They spent the night at the edge of an Indian reservation, in an old adobe lodge with a teenage girl eating popcorn at the desk and the white dome of an observatory visible from their bed.

It was a fine beamed room with creepy suburban furniture and they were shy because they hadn't seen or touched each other in a long time and Janet had to get used to this. They'd only slept together several times, planned always in advance. They didn't have a set of understandings, a pace and glance, the whole hushed protocol of wishes and hints, bodies lightly brushing in the elevator. There was no elevator here. And Janet was a little unsure of herself in a strange room. It wasn't really her, was it?

Another woman might feel the lure of anonymity. Meeting a man in a room of a thousand previous men and women. Shedding the personal past in a faceless sort of motel abandon. But this wasn't a motel and at least there was that to be thankful for.

She was nervous, standing by the window in her jeans and bra. They'd gotten only as far as the bra. That's when she paused to talk, to let him know how she felt. She was not sexually anxious. She was sexually anxious, yes, but mainly unsure in a general way, she said, because it did not seem completely comfortable, meeting a man in a setting that had predetermined expectations-a strange bed in the middle of nowhere. She had a way of seeing herself, a wariness about things that didn't feel right. The place wasn't particularly clean for one thing. The girl downstairs for another, cross-eyed or walleyed, whatever. She talked to him honestly, in her small voice, slightly piping, and he lay in bed and listened, waiting for her to get used to the idea, a flight across country that ends in a random sort of room, making her feel isolated from everything that's familiar.

He listened and waited and finally understood that some of the things she was saying about herself were also true of him.

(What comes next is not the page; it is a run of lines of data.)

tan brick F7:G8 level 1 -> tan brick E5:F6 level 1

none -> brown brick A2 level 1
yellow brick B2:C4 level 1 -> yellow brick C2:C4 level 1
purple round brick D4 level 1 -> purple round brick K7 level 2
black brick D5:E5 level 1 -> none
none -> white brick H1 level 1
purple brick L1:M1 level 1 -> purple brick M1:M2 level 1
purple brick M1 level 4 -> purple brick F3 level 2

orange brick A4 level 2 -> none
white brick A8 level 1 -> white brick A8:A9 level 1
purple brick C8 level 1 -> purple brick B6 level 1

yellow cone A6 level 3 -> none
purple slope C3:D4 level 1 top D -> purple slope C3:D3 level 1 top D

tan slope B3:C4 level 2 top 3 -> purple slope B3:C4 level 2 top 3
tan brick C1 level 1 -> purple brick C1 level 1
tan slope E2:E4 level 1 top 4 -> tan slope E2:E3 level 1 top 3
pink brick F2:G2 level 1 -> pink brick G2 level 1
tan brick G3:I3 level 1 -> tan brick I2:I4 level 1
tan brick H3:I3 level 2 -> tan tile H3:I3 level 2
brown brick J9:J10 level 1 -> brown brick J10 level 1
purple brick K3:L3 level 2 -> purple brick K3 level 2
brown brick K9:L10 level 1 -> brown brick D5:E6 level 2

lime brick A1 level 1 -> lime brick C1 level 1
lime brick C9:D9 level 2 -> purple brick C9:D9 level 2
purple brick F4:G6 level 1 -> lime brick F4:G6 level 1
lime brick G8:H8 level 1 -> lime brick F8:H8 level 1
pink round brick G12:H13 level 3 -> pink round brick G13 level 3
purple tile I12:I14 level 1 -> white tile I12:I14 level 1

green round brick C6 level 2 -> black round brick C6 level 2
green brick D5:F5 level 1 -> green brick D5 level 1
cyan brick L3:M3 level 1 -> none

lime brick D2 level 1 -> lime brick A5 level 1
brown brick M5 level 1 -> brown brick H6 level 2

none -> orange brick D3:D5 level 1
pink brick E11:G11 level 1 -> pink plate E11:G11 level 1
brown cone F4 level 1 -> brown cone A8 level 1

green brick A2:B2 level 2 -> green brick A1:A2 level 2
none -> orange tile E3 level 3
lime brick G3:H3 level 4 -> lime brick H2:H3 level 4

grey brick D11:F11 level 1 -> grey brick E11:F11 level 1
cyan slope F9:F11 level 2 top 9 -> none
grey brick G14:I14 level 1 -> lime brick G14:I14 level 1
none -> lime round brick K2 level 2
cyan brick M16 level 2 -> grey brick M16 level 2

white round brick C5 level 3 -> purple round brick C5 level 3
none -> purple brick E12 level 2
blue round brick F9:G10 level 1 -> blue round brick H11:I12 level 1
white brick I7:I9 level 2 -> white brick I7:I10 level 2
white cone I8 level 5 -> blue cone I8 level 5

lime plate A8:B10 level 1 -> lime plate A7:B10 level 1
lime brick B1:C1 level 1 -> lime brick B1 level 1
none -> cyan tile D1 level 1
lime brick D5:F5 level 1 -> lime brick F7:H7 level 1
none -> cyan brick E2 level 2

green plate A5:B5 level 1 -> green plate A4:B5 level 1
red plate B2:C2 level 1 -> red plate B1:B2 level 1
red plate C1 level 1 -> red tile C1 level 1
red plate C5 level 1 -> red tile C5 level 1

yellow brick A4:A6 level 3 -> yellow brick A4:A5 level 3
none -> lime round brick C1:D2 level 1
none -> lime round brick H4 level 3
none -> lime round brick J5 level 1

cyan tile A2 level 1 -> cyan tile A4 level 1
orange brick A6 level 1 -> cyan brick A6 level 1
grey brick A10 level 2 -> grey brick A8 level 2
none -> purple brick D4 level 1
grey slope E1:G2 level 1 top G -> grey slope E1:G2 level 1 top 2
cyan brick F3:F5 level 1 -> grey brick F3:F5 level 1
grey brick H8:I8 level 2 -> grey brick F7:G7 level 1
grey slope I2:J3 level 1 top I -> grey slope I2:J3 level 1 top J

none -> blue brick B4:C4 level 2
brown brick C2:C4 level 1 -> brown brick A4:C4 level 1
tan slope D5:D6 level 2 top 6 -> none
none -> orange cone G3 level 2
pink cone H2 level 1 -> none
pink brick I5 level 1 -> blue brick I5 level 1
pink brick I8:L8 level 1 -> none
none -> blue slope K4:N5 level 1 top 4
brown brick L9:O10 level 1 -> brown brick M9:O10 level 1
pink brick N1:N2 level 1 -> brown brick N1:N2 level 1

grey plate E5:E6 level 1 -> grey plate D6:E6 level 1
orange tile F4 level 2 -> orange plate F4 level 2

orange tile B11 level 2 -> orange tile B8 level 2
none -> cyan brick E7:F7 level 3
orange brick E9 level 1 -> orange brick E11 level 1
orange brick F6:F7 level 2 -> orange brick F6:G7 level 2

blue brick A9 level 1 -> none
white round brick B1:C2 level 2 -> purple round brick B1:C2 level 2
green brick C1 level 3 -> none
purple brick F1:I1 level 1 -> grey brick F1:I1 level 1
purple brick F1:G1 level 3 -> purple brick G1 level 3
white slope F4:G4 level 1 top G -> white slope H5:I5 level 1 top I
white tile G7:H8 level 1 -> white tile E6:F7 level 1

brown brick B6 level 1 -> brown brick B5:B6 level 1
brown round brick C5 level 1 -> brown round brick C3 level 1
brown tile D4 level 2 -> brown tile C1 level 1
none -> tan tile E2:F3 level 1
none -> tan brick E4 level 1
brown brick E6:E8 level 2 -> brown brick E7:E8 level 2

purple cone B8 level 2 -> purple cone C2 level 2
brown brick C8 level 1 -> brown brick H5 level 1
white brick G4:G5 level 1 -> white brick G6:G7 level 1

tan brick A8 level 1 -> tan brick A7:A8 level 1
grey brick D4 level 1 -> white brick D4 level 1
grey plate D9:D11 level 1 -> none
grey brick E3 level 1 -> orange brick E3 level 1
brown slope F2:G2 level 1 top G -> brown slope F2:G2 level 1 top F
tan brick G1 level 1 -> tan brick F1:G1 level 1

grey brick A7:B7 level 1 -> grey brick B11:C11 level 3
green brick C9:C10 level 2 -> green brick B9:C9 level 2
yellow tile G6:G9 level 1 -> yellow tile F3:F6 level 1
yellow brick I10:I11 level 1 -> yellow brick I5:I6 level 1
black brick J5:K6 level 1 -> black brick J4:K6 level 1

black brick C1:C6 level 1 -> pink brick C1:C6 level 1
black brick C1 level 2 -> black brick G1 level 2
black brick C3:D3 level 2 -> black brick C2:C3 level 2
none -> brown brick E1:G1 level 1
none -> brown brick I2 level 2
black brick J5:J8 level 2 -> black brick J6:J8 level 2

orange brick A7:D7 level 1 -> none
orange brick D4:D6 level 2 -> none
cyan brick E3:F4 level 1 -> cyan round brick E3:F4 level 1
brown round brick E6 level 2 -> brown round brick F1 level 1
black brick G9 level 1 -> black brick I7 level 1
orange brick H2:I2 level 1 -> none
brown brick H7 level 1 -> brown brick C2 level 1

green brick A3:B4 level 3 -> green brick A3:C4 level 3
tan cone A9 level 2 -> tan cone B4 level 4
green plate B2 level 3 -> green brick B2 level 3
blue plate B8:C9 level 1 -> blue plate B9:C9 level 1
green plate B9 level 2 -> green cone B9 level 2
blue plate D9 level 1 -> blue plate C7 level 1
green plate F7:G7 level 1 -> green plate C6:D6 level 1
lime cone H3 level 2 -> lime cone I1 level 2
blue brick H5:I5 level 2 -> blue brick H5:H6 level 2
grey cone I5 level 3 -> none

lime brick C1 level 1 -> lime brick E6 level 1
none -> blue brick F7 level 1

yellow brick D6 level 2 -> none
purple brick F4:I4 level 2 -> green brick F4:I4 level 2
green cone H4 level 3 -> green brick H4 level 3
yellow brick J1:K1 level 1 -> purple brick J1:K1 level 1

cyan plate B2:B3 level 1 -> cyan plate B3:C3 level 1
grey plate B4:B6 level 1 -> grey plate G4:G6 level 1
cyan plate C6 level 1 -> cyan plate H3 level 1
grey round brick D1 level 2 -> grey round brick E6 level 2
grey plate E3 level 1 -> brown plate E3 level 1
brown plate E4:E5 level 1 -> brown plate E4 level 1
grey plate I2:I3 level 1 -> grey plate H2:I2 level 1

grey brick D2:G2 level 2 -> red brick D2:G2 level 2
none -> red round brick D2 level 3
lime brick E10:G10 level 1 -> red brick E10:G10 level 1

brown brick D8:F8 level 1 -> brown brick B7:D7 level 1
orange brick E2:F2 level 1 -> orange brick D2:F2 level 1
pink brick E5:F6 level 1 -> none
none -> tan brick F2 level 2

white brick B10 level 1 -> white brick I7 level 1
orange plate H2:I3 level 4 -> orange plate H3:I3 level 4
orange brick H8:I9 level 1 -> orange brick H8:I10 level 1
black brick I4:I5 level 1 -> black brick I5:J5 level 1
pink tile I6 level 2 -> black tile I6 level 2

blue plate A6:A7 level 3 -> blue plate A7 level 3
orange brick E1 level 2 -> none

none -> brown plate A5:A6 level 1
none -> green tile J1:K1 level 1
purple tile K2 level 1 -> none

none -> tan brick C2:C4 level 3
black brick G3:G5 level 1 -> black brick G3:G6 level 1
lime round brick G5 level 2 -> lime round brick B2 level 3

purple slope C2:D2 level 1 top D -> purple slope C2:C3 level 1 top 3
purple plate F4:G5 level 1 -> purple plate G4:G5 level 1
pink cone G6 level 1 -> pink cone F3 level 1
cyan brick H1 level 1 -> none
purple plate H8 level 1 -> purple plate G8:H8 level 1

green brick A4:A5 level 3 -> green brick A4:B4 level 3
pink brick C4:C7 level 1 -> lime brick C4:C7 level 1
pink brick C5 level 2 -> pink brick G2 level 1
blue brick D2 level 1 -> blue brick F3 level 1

He understood this the way you sneak up on things you've always sort of known.

She stood by the window. Over her shoulder he could see the observatory dome washed in last light at the top of the mountain.

There were men who walked these deserts a hundred years ago, the penitentes, chanting and fasting, scourging themselves with hemp whips, or whips made from the braided fiber of the yucca plant, or cord whips, la cuerda , a small whip of tightly knotted wool.

Janet didn't know how to look at the desert. She seemed to resent it in some obscure personal way. It was too big, too empty, it had the audacity to be real.

They drove and talked.

"Tell me again why we're going there."

"It's a wildlife preserve and gunnery range."

"So if one doesn't kill us, the other will."

He reached over and put his hand on her leg.

"We want to be alone," he said.

"We could be alone in Boston."

"They don't have bighorn sheep there. We want to see bighorns in the wild."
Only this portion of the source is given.